Devolution has created something of a buzz in 2014.

It’s been a hot topic from Scotland to Yorkshire and even in Kirklees, where the council is looking to move powers from central control towards a community level.

But opposing councillors in Kirklees do not yet agree with how devolution is being proposed.

Four District Committees have been formed – Batley and Spen; Dewsbury and Mirfield; Huddersfield; and Kirklees Rural – featuring councillors, plus agreement this week for co-opted and Parish councillors to join the Rural committee.

A working party made up of Labour members put forward proposals, but for it to get passed it will need the support of the majority of council and it’s been met by opposition, with Liberal Democrat Leader Clr Nicola Turner raising concerns that unaccountable people could make decisions over public spending.

The proposals so far include each Committee creating a vision for the future of their area, and will be tasked with control of street cleaning, grass cutting, road safety measures and parking, issues something Tory leader Clr Robert Light said ‘lacked ambition’.

The committees will also get 10% of the New Homes Bonus – a Government cash incentive for councils to boost house-building that is paid for each new house for six years.

Here’s what the parties think:

Labour: Clr David Sheard: “I would love areas to have full devolution and power, but if (the Conservatives) had that power you’d be contracting it out to your friends and privatising everything. I don’t trust the Conservative party one inch.

“The part of the New Homes Bonus (NHB) will be subjected to the budget debate, as will the money that the District Committees have, as will the highways budget.

“NHB was part of the rate support we got from the government, they top sliced it off the council and give it back for the proportion of new homes built. “

After a debate at Full Council this week Clr Sheard pledged to meet opposition members to find a way to break the ice ahead of February, when council budgets will be set and devolution must happen.

Conservative: Clr Robert Light: “Devolution should not be about Cabinet allowing communities to recommend things so Cabinet can decide whether that’s right or not, devolution is about trusting communities and districts to make right decisions for their area.

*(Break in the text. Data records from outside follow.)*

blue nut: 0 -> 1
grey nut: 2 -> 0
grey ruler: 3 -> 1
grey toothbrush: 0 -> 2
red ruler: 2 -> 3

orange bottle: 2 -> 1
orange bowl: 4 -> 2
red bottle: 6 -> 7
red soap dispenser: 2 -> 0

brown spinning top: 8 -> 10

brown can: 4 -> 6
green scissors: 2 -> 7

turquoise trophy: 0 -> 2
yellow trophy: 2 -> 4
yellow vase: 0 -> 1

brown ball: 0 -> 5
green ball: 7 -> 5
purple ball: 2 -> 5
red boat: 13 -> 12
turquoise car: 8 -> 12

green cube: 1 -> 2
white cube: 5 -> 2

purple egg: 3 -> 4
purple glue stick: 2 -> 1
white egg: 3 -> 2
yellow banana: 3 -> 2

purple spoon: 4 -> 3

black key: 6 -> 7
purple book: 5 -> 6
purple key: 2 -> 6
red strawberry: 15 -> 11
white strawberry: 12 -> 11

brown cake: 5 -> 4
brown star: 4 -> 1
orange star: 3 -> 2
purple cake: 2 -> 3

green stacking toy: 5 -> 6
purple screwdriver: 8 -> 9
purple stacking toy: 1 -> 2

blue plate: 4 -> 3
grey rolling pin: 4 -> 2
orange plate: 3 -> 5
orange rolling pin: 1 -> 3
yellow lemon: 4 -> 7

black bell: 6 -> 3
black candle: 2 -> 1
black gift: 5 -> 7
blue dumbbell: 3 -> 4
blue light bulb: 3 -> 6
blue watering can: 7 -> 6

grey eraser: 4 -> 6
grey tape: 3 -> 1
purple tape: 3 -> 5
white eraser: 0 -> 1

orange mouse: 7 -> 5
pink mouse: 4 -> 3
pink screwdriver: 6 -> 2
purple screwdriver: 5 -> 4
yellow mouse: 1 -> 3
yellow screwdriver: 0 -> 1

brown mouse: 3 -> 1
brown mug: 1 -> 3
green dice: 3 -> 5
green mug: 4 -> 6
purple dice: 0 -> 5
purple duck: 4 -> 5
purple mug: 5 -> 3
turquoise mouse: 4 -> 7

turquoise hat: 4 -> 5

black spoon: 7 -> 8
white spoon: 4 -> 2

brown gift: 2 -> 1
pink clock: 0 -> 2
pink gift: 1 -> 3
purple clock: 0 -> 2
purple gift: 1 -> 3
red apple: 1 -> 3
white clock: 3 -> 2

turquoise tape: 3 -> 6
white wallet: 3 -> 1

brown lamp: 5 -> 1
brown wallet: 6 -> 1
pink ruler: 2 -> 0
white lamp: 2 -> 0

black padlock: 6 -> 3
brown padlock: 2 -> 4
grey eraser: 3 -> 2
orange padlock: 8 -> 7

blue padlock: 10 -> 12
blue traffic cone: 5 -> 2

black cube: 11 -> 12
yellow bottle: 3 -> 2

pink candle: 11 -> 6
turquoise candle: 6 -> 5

“It’s important that we use this opportunity to get real devolution where we can actually give the communities a say and to do things better than we do at the moment.

“We as a corporate council need to be prepared to trust communities. There are so many functions at this council that could be done at a local level.

“We’ve got to go back and re-look at it, this devolution has got to survive a generation and be something we all buy into.”

Clr. Robert Light
Clr. Robert Light

Liberal Democrats: Clr Nicola Turner: “With regards to the New Homes Bonus, some areas will significantly miss out on capital monies because new homes have not been built in that area, through no fault whatsoever of the people that live there or the councillors that represent them, but simply because those areas sit within the greenbelt and have been precluded from any sort of development.

“That is outrageous, people live in those areas, people pay their council tax, why should they miss out?

“We’re looking at £142k for six wards (Colne Valley, Denby Dale, Golcar, Holme Valley North, Holme Valley South and Kirkburton) that is outrageous quite frankly.”

Clr Turner raised concerns about a new body tasked with spending decisions. It must include ward councillors and will permit non-elected people.

She added: “I think working with communities is absolutely essential... however when it comes to making decisions of how to spend public money it has to be democratically accountable elected people who make the decision.

“If at the end of the day I make a bad decision people can essentially get rid of me and that is the whole point of democracy. To take that decision away from elected councillors I think is entirely wrong.”

Green Party & Valley Independents: Clr Andrew Cooper: “There’s a certain lack of humility to recognise that the money is not all going to come from the council, it’s going to come from the parish councils, there’s going to be money communities can raise that the council can’t.

“This (proposal) is all about the council dictating to communities and that’s not the way we should go about this. We need to recognise that we are going to be a partner, not a dominator.”

Independent Clr Edgar Holroyd-Doveton described the plan so far as: “Putting the first structure in place, it’s part of an organic process of change that the council is going through.

“It is a pilot for change to be devolved, in any sensible change process it does need gradual change, trying out things to see if do they work.

“It’s a good start but it certainly isn’t finished.”